It had already been a bloody night by the time the crew stepped foot onto the train in Valentine. They’d recently tucked another two bank jobs under their belts, and neither had come without a long and violent trail leading up to them.
The train was supposed to be easier. Comparatively, at least. At its core, the plan was as simple as it could be: get on the train, rob it, get off.
They’d gotten lucky— the train had been in Valentine with only one conductor and one passenger. With one glance at their white sleeves and vests, the conductor was happy to believe they were lawmen and a few shadows, waving them aboard.
The horn bellowed and they set off into the long stretch of empty wilderness between them and the next town. A perfect setup for a quick job.
The crew split into two teams of three as the train lurched to a start: Oliver, Brian, and Cat would talk to the passenger, while Horace, Alice, and herself dealt with the conductor.
Their team went up to the front, Horace asking the conductor to stop the train on account of an apparent “stowaway” situation. He complied, and they asked him to come to the back car with them to sort it all out.
They passed back through the cars, filtering past their own team talking to the passenger. She had to wonder how the gears in the conductor’s head must’ve been turning with each empty car they walked through. How soon would he realize?
Horace drew his sawed off as they neared the caboose, light from the electric lamps overhead gleaming along the barrel.
Reaching the last car, he put it up to the man’s head.
“Alrighty sir. I’m gonna need you to put your hands up.”
The conductor turned around, raising his hands as instructed. His voice was low, looking over them all. “…You’re not law, are you.”
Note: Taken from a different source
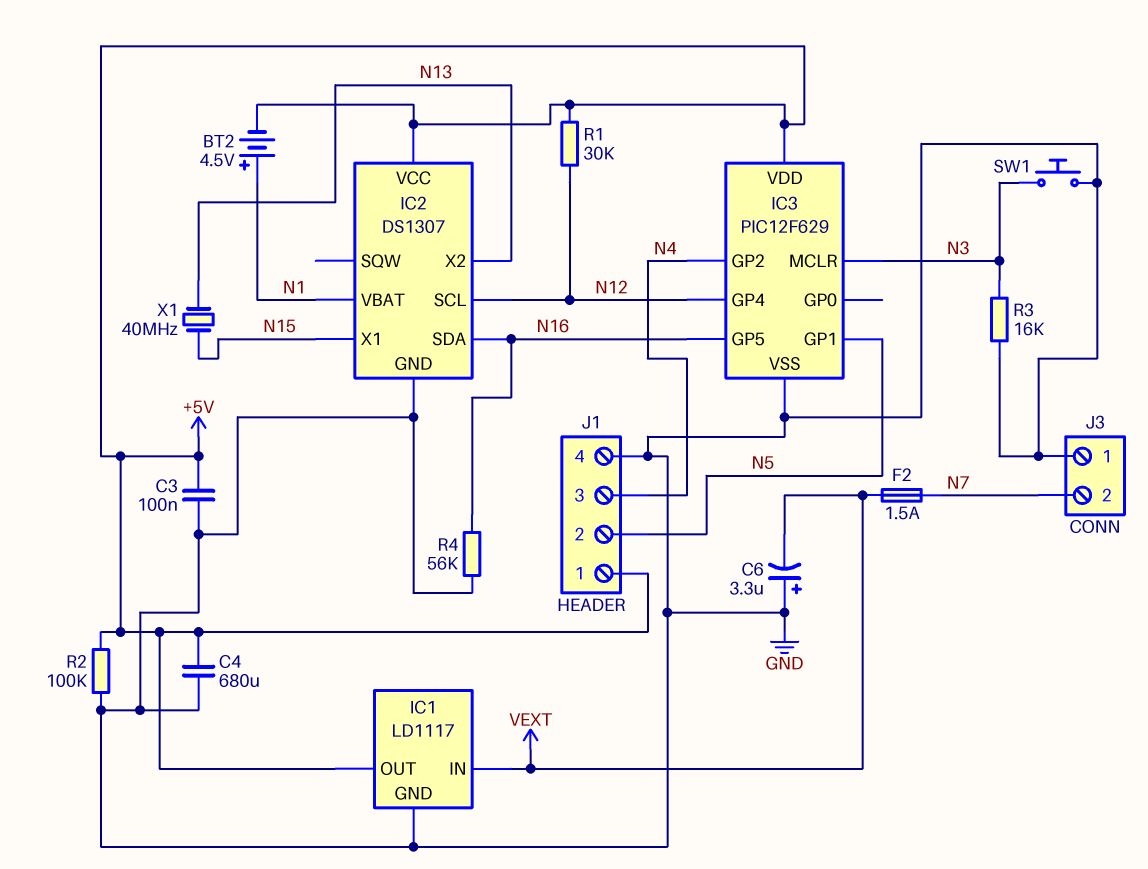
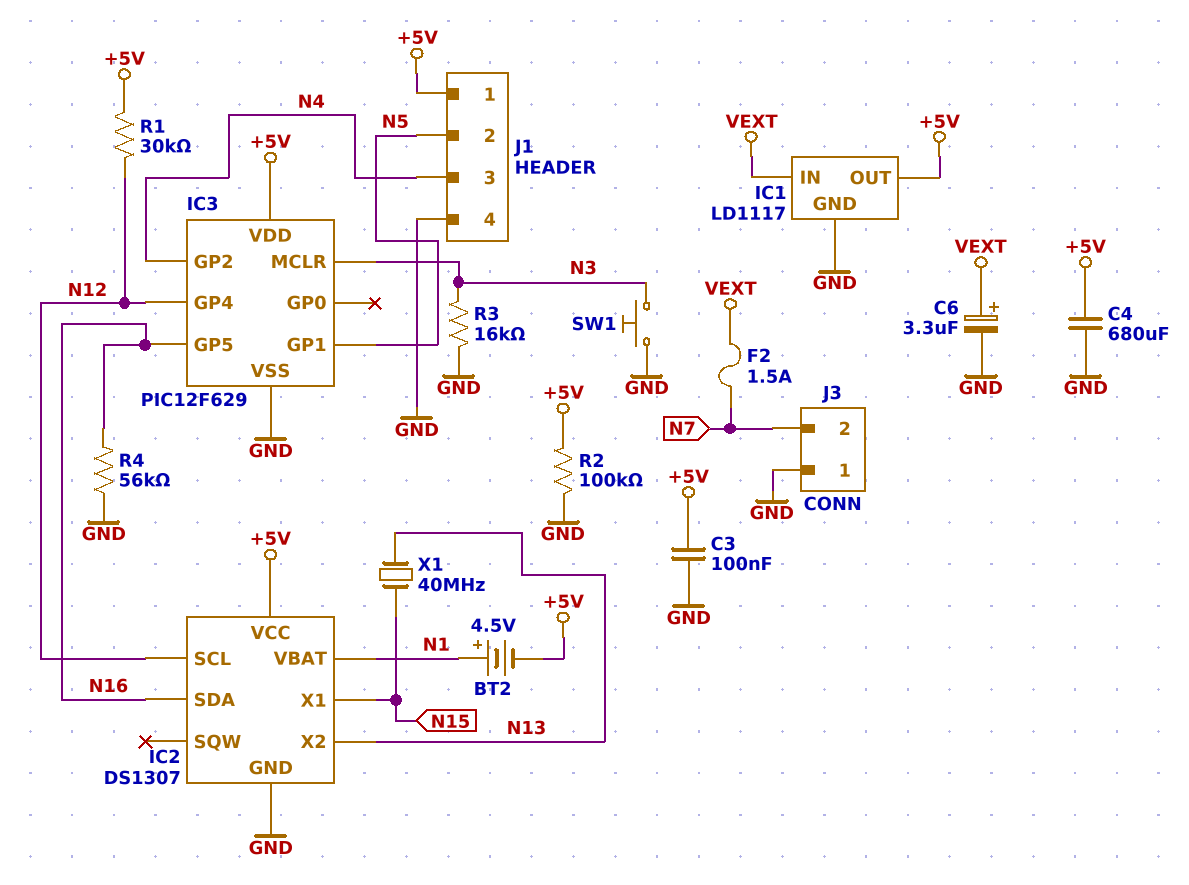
C6: 3.3uF (plus GND, minus VEXT) -> 3.3uF (plus VEXT, minus GND)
“No,” Horace admitted. “No, we’re not.”
“…What do you want?”
“Well. What’ve you got?”
The conductor paused, considering his response. “Not much,” he admitted. “A gun on my back to protect myself from people like you. But I don’t see that being of much use here.”
It wasn’t. At Horace’s behest, Alice stepped forward, disarming him and tossing his weapons off the back of the train. Next they took his hat. Then his shoes. Then his tie too.
And sent him on his way, back up the train.
For several moments, all three of them were certain the plan had gone off without a hitch. All they had to do now was link back up with the others, get on their horses, and go.
Little did they realize, though, a situation had begun to unfold at the front of the train.
Jogging back to check on the others, Filly began to hear a voice outside the train. She peered through a window, cringing as she put a familiar face to the callout. Law was here, wondering why the hell there was a train stopped in the middle of the line.
Filly crouched down, hunkering in between the rows of seats as the others cornered the conductor and put him on his knees. They’d already tied up the other passenger, keeping him from running off.
“We were just dealing with a stowaway situation, that’s all,” Oliver insisted to disbelieving ears.
“Can I hear from the conductor?”
Glances passed around the cabin. Alice urged the man to his feet. “Why don’t you go up to the window there and tell them everything’s fine?”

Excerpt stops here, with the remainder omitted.